Life! Death! Prizes!

Steve May is a very good bloke and a cracking writer. I first met him on a ‘second drafts’ course at the Lumb Bank Arvon centre, where he and his wife Caron were centre directors. All of us on that course were deep into our manuscripts, all ambitious for publication. On the first night we gathered in the lounge, sizing each other up: who would be championed by the visiting editor? Who would hog the communal wine? Who’d retire to the larder to cry halfway through dinner one night? Every one of these things did happen, in fact; I’m sure it’s not atypical on an Arvon course. I’ll muster a little (uncharacteristic) discretion and draw a veil over the identities of the people involved.

Suffice to say that we were very invested. Steve empathised with this; his own first novel, TAG, had just gone out to publishers and the first responses were starting to come in. TAG went on to be published by Cinnamon Press, was longlisted for Welsh Book of the Year and won the Media Wales Readers’ Prize by popular vote.

What I remember from that first meeting is commiserating with him; it must be so tough, I said, to be on tenterhooks, not to know whether your project would succeed or fail. Not really, said Steve, looking off into the middle distance – a sort of literary catalogue model – I’ve started on the next one now.

That next one was Life! Death! Prizes!, snapped up by Bloomsbury, published today, and already larded with praise by the great and the good. A.L. Kennedy says it’s ‘raw, funny and heartfelt…a fine achievement,’ and Kate Long has called Steve ‘the new Nick Hornby’.

I lured him away from his book tour to ask him about the novel.

1: Welcome, Steve. Tell us five things about yourself

Father, Son, Husband, Brother, Reader, Writer, innocent bystander. Someone who can’t follow rules and who can’t someone who can’t count up to five. Numbers and rules have always been problematic


2: What can you tell us about Life! Death! Prizes!?

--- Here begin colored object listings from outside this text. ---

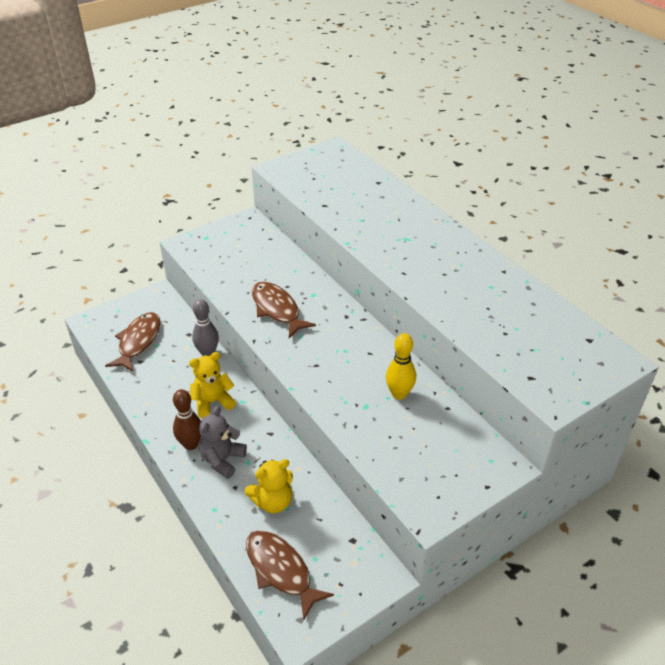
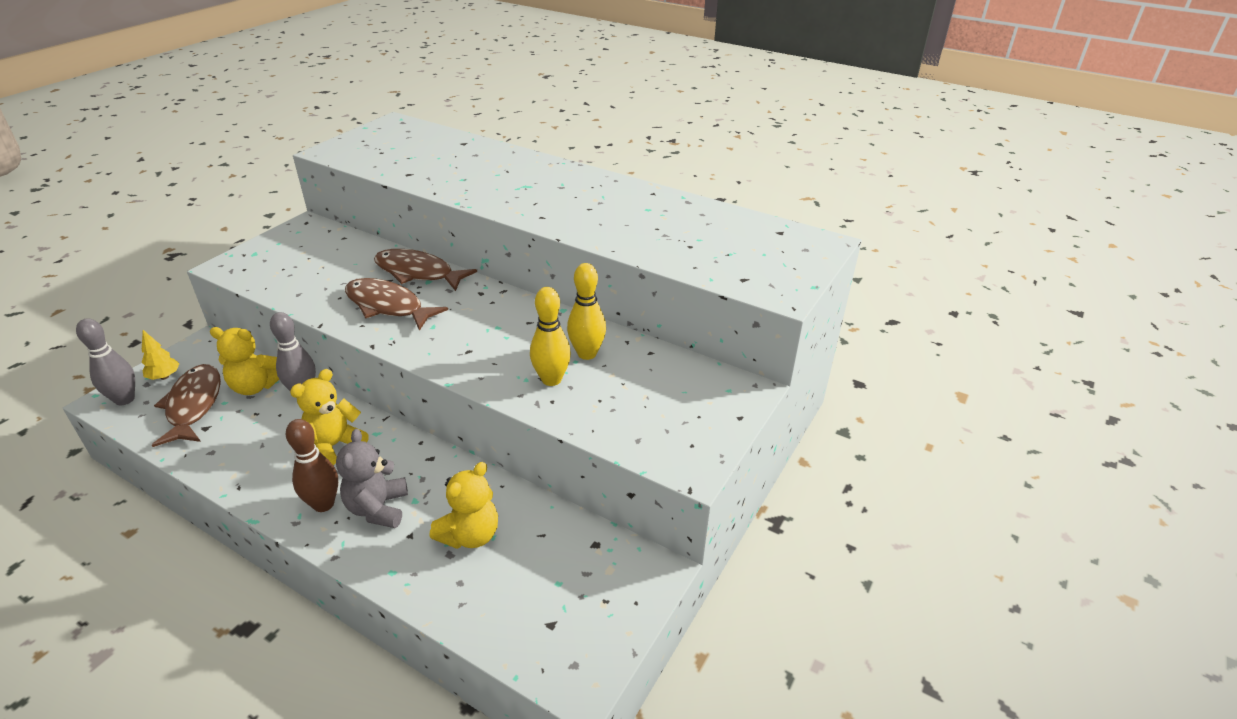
camera: 25 degrees left, 5 degrees down
(100, 324) = (124, 399): none -> grey bowling pin
(128, 313) = (164, 377): none -> yellow tree
(180, 339) = (255, 386): none -> yellow teddy bear
(281, 570) = (520, 614): brown fish -> brown fish (418, 273)
(363, 408) = (551, 379): none -> yellow bowling pin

A single mother is killed in a bungled street robbery. Her oldest child (Billy, 19) has to become mother and father to his younger half-brother (Oscar 6). It is, of course, a comedy. Billy tells the story and I hope his voice is funny, angry, vengeful, hopeful, desperate and life-affirming by turns. It’s a funny book, but one that is not afraid to nod to the darkness. Love it or hate it, I don’t think you’ll have read much like it.


3: From the first sentence the reader is pulled into the world of the narrator, Billy; his voice is incredibly strong and very compelling. I’m especially struck by the fine balance you achieve between the tragic circumstances in which Billy finds himself, and the self-possession of his voice – he’s no passive victim. How did you go about ‘finding’ Billy?

Billy emerged from the shadows quite slowly. The original draft was narrated by a 30something, but Billy wouldn’t be ignored and eventually took over the whole thing. He was quite a skeletal character at first but he put on muscle over the couple of years of drafting the book. And he’s capable of surprises. He certainly surprised me…


4: The ex-teacher in me wants to ask the ex-teacher in you: why two books narrated (in the case of TAG, part-narrated) by young people? What is it about teenagers’ voices which is so compelling for you? (And how much have you filched from your students?)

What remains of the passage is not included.